RECENSIONE: "I più amati"

Share

 

La libreria Cavallotto presso la quale si presenta il libro “I più amati” del poeta e scrittore piemontese Giovanni Tesio, è già gremita di gente. Cultori della letteratura, insegnanti, scrittori e poeti, ma anche tanti curiosi. Il desiderio di rifugiarsi nella letteratura, in tempi di crisi si fa più forte; si avverte nelle sale delle conferenze quasi sempre affollate fino all’inverosimile. Anche questa volta è così. E' vero che la saletta è un piccolo recinto ricavato tra i libri, ma fa effetto vederla così piena. A dire il vero, Giovanni Tesio a Catania è di casa: tanti sono gli amici e altrettanti estimatori che hanno già avuto modo di conoscere e apprezzarne gli scritti. Tutto è pronto ormai, ai ritardatari toccano le ultime file fino alla saturazione, si sieda chi può. “I più amati” è un libro gradevole nella lettura e nel contenuto. Subito una precisazione: non si tratta di un’opera per addetti ai lavori, non un saggio accademico, cioè; ma una confessione a cuore aperto sui motivi che spinsero l'autore alla lettura. I dettagli spiegano meglio al lettore i motivi per  quali è utile leggere.  Senza passione non può esserci alcuno stimolo, così l’autore all’innato amore per la lettura ha unito anche il metodo. Come leggerli, perché leggerli, innanzitutto.

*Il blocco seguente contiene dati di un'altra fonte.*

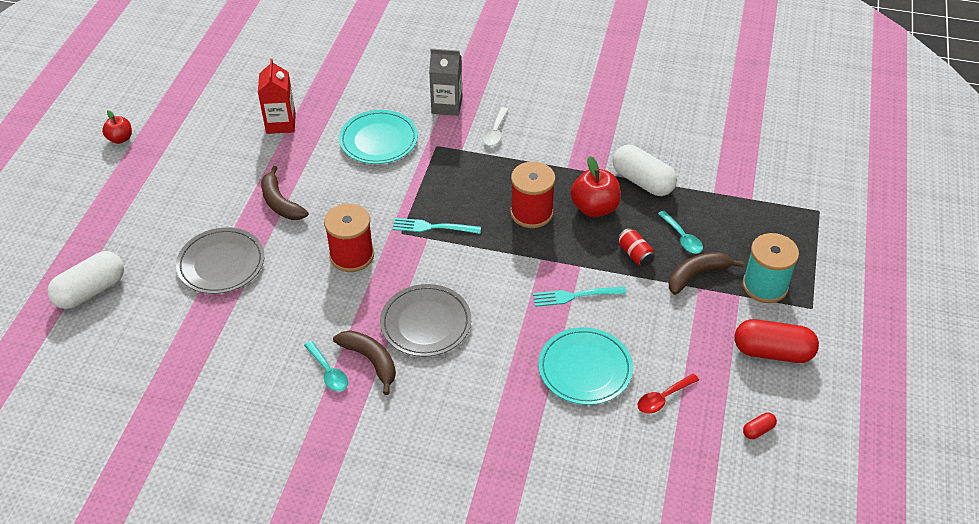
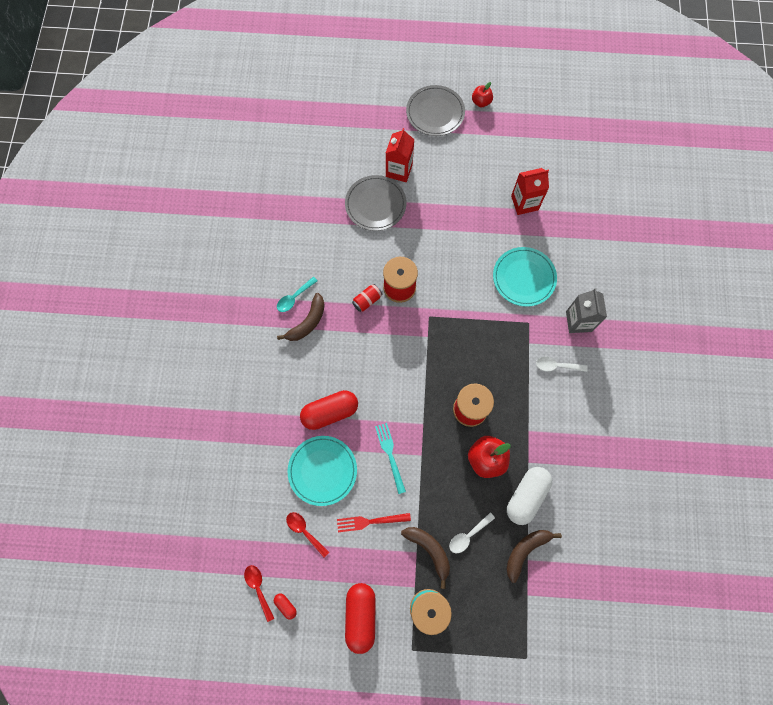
camera: 80 degrees right, 25 degrees up
(91, 291) = (338, 135): white capsule -> none
(180, 232) = (399, 170): none -> red carton
(280, 203) = (441, 226): brown banana -> brown banana (525, 550)
(426, 323) = (346, 352): grey plate -> grey plate (435, 113)
(433, 227) = (439, 338): turquoise fork -> none
(507, 351) = (330, 412): none -> red capsule
(635, 254) = (442, 497): red can -> red can (367, 300)
(657, 327) = (370, 521): none -> red fork
(682, 238) = (468, 535): turquoise spoon -> white spoon
(735, 459) = (258, 588): none -> red spoon

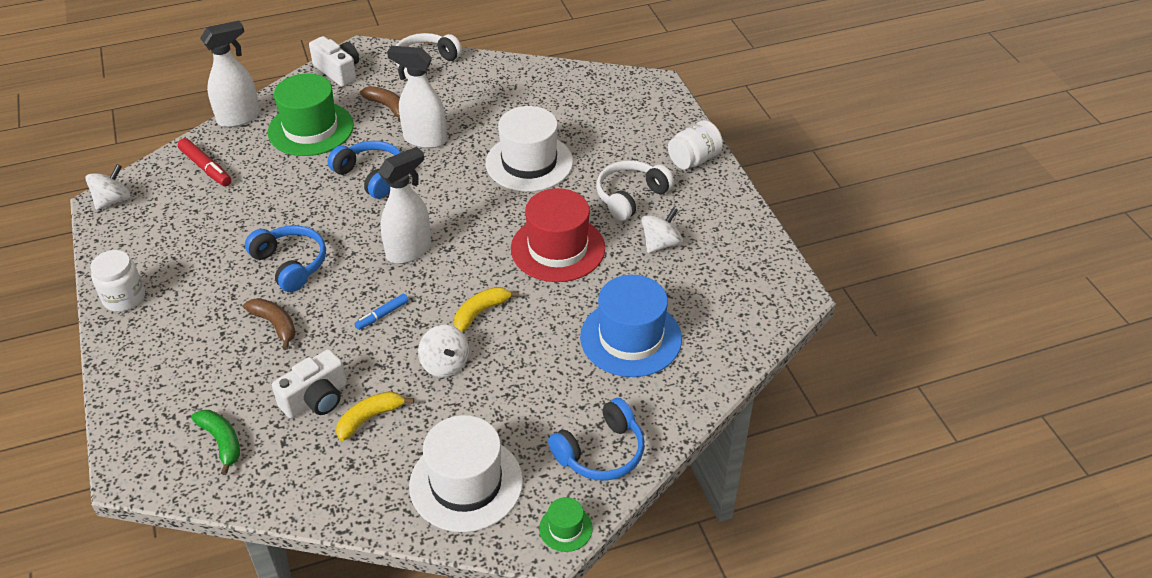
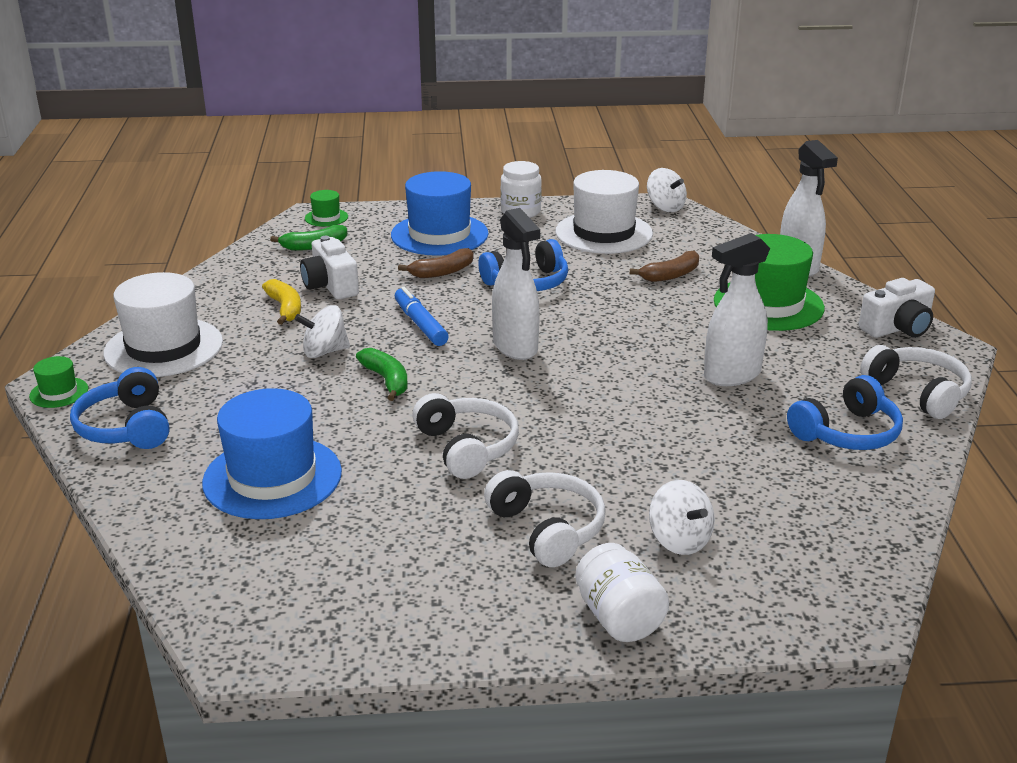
camera: 105 degrees right, 15 degrees down
(141, 455) = (326, 217): none -> green hat
(186, 347) = (439, 235): none -> blue hat
(206, 168) = (706, 247): red marker -> none
(371, 176) = (663, 335): blue headphones -> blue headphones (846, 433)
(382, 315) = (420, 324): blue marker -> blue marker, size x1.56
(387, 107) = (810, 356): brown banana -> brown banana (670, 275)
(424, 139) = (731, 375): white spray bottle -> white spray bottle turned 150 degrees counterclockwise
(481, 312) = (387, 380): yellow banana -> green banana
(529, 163) = (658, 450): white hat -> white hat (603, 233)
(558, 248) = (467, 447): red hat -> white headphones
(661, 243) = (430, 537): white spinning top -> white spinning top (679, 540)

Il libro si divide in tre sezioni: La lettura, la letteratura e la poesia. Tutte e tre le sezioni possono essere considerate i tre grandi punti di riferimento della sua vita. Non sono disgiunti tra di loro, sia chiaro, anche se ciascuna di esse ha una propria vitalità. Se la lettura di Tesio per rendere l’idea di quanto sia stata vasta nel tempo contiene una innumerevole serie di citazioni che spaziano tra vari autori di tutte le epoche, la letteratura occupa una cospicua parte del libro. “La letteratura-dice Tesio-deve farci sognare. Non nel senso che ci induce a uscire dalla realtà, ma nel senso che sa trasformare la realtà nella magia di un riscatto, di una redenzione”. In questo senso non può essere considerata solo un momento catartico ma, anzi, un momento in cui stemperare conflitti e tensioni generate dalle dinamiche sociali. In questo senso, un ruolo importante è quello della poesia. Tesio vi si sofferma nel merito. Conscio dell’impossibilità di attribuire una definizione alla poesia, egli evita affermazioni categoriche preferendo sospendere ogni giudizio. Tuttavia, individua nel rapporto comunicativo con il lettore “Un rapporto molto speciale” nel senso che c’è nel linguaggio poetico quella universalità che è presupposto essenziale per una ricerca della verità capace di proiettare "oltre" ogni ragione stessa. In tal senso la funzione della parola risulta motore trainante.

 

Ma possiamo considerare i poeti, tutti veri poeti? La domanda sollecita molte risposte quasi tutte, però, impopolari. Con molta eleganza, Tesio, conclude parafrasando una definizione  assolutamente condivisibile dello scrittore Sebastiano Vassalli: “La poesia è materia rara, rarissima”.